With the score 2-1 in United’s favor and the clock ticking past 58 minutes, Arsenal made some audacious changes. Coach Mikel Arteta swapped out control-minded players like Piero Hincapie, Martin Zubimendi and Martin Odegaard for his strongest offensive creators. You could almost see United’s eyes widening as Arsenal made the changes: for the final 30 minutes of the match, it would have to handle Leandro Trossard, Ebereche Eze, Mikel Merino, Viktor Gyokeres and Bukayo Saka, all at the same time.
Arteta rarely lays his offensive cards on the table quite like that. He knows his bench is deep and he prefers to keep it that way. If he can rest some of his attackers while still winning games, he will.
He couldn’t Sunday. United was confident, brash and disrespectful in all the best ways, and it was coming for the win. Arteta knew he needed to get in United’s head as much as he needed to get in United’s goal.

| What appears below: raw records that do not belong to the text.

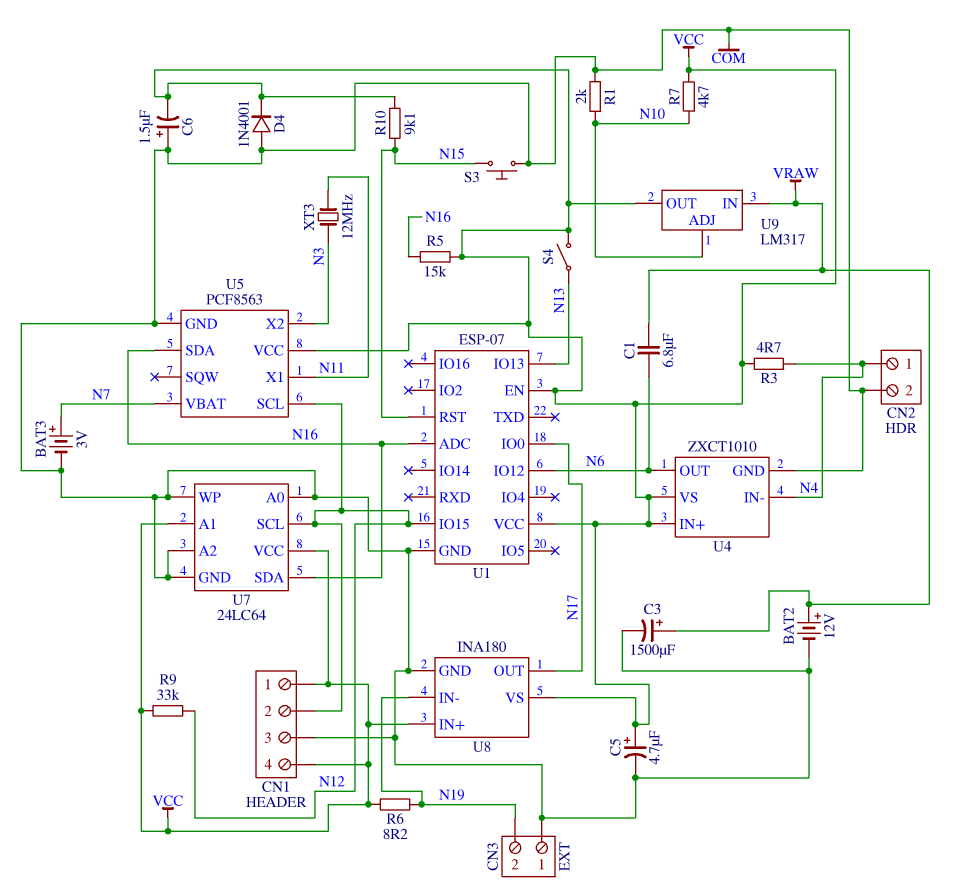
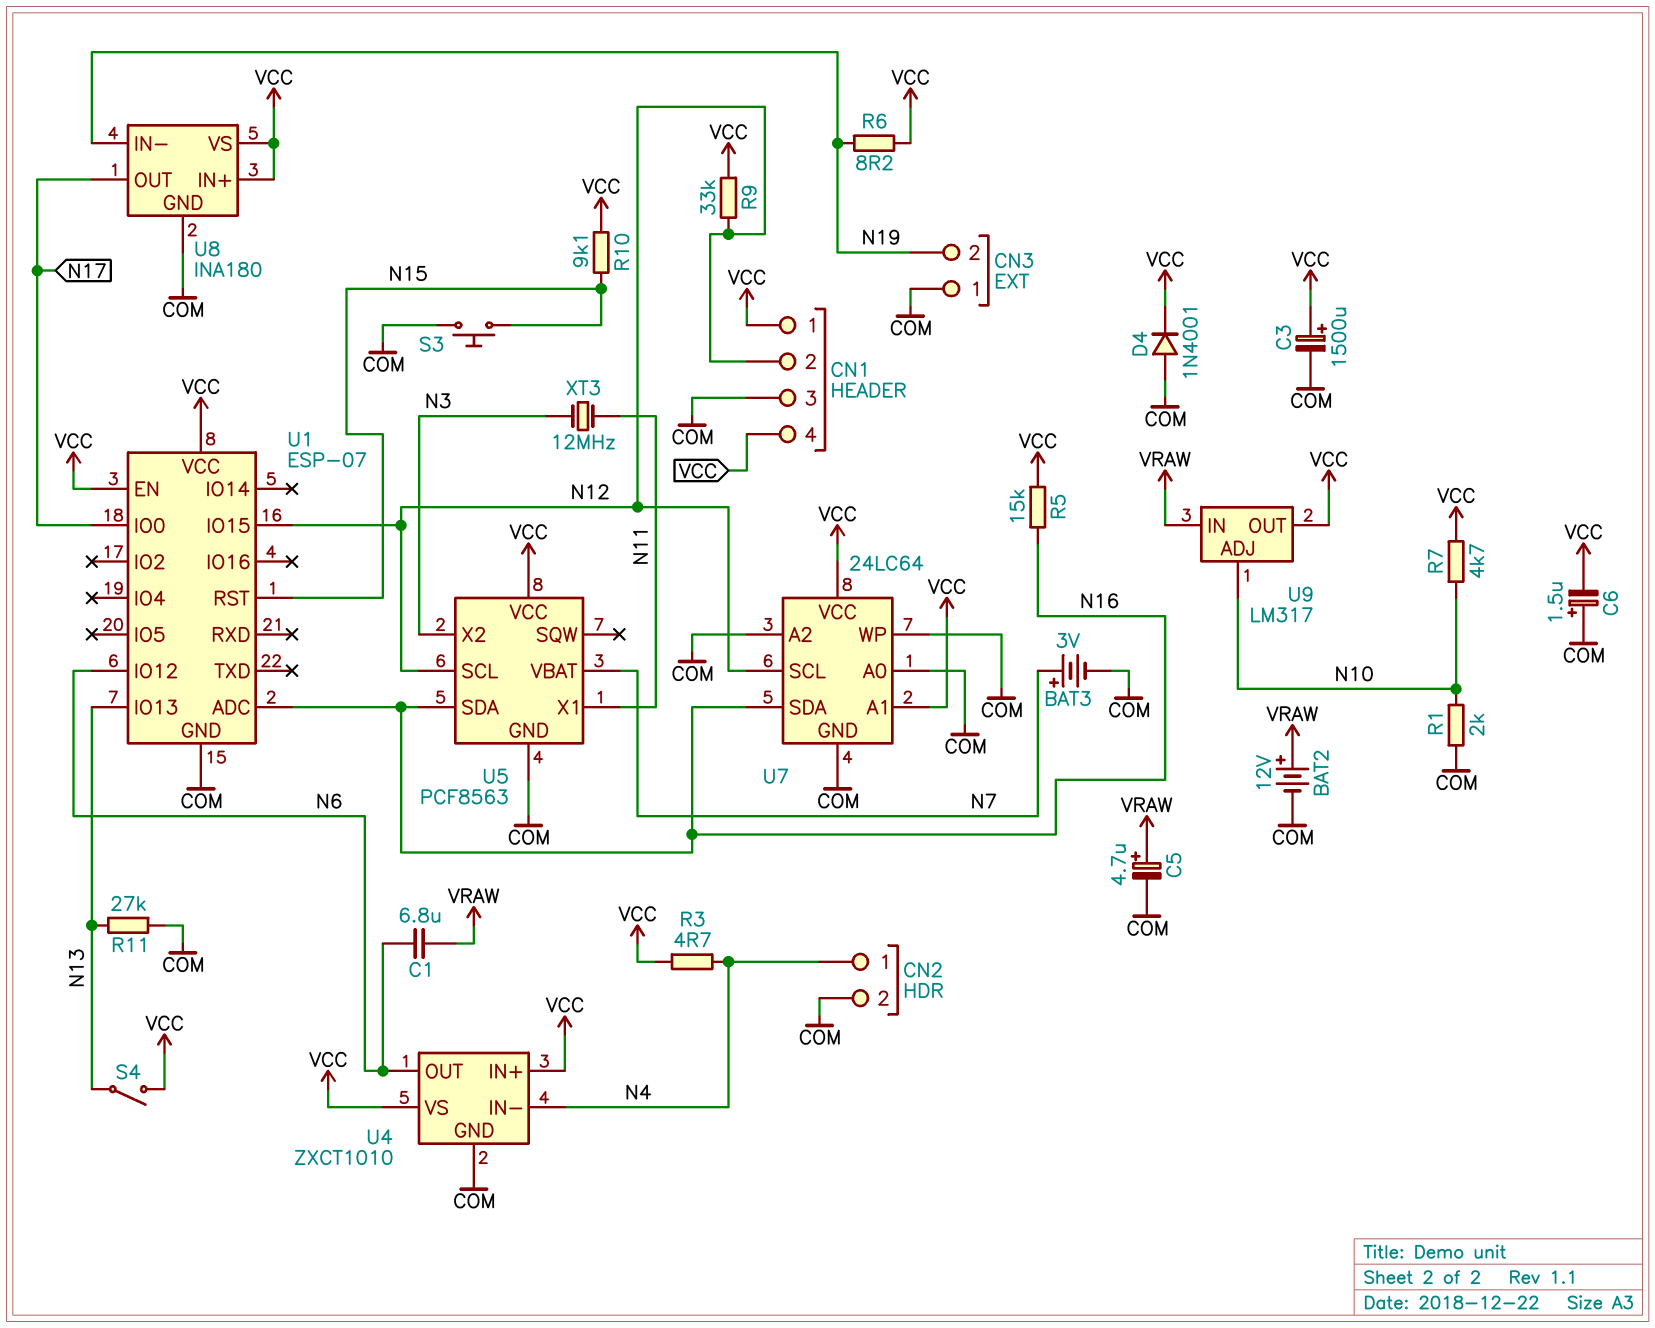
C3: 1500uF (plus VRAW, minus COM) -> 1500uF (plus VCC, minus COM)
C5: 4.7uF (plus VCC, minus COM) -> 4.7uF (plus VRAW, minus COM)
R11: none -> 27k (COM, N13)

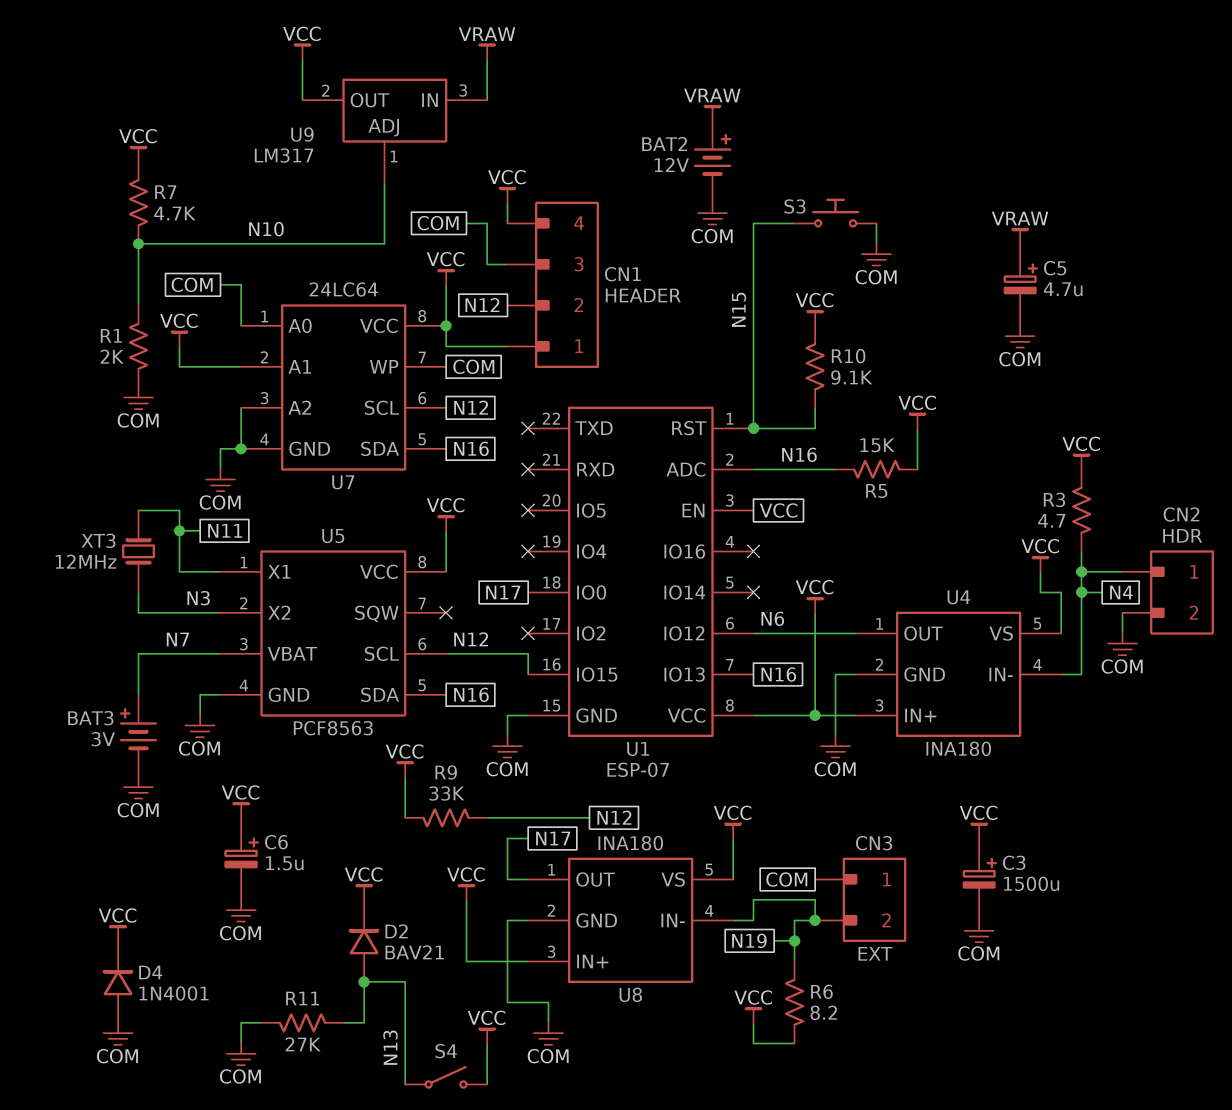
C1: 6.8uF (N6, VRAW) -> none
C6: 1.5uF (plus COM, minus VCC) -> 1.5uF (plus VCC, minus COM)
D2: none -> diode BAV21 (A N13, K VCC)
U1 pin IO13: N13 -> N16
U4: ZXCT1010 -> INA180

His mass attacking substitution at the 58th minute was intended as a rare show of Arsenal’s force.
It didn’t pan out. Trossard, Eze, Merino, Gyokeres and Saka never looked more threatening than the moment they all gathered together after those substitutions. When the final whistle blew 30 minutes later, ending the game 3-2 in United’s favor, Arsenal’s attacking quintet had managed an open-play expected goals tally of just .81.
That’s not power. That’s pointless. And so was Arsenal, on a night when it needed every point it could get.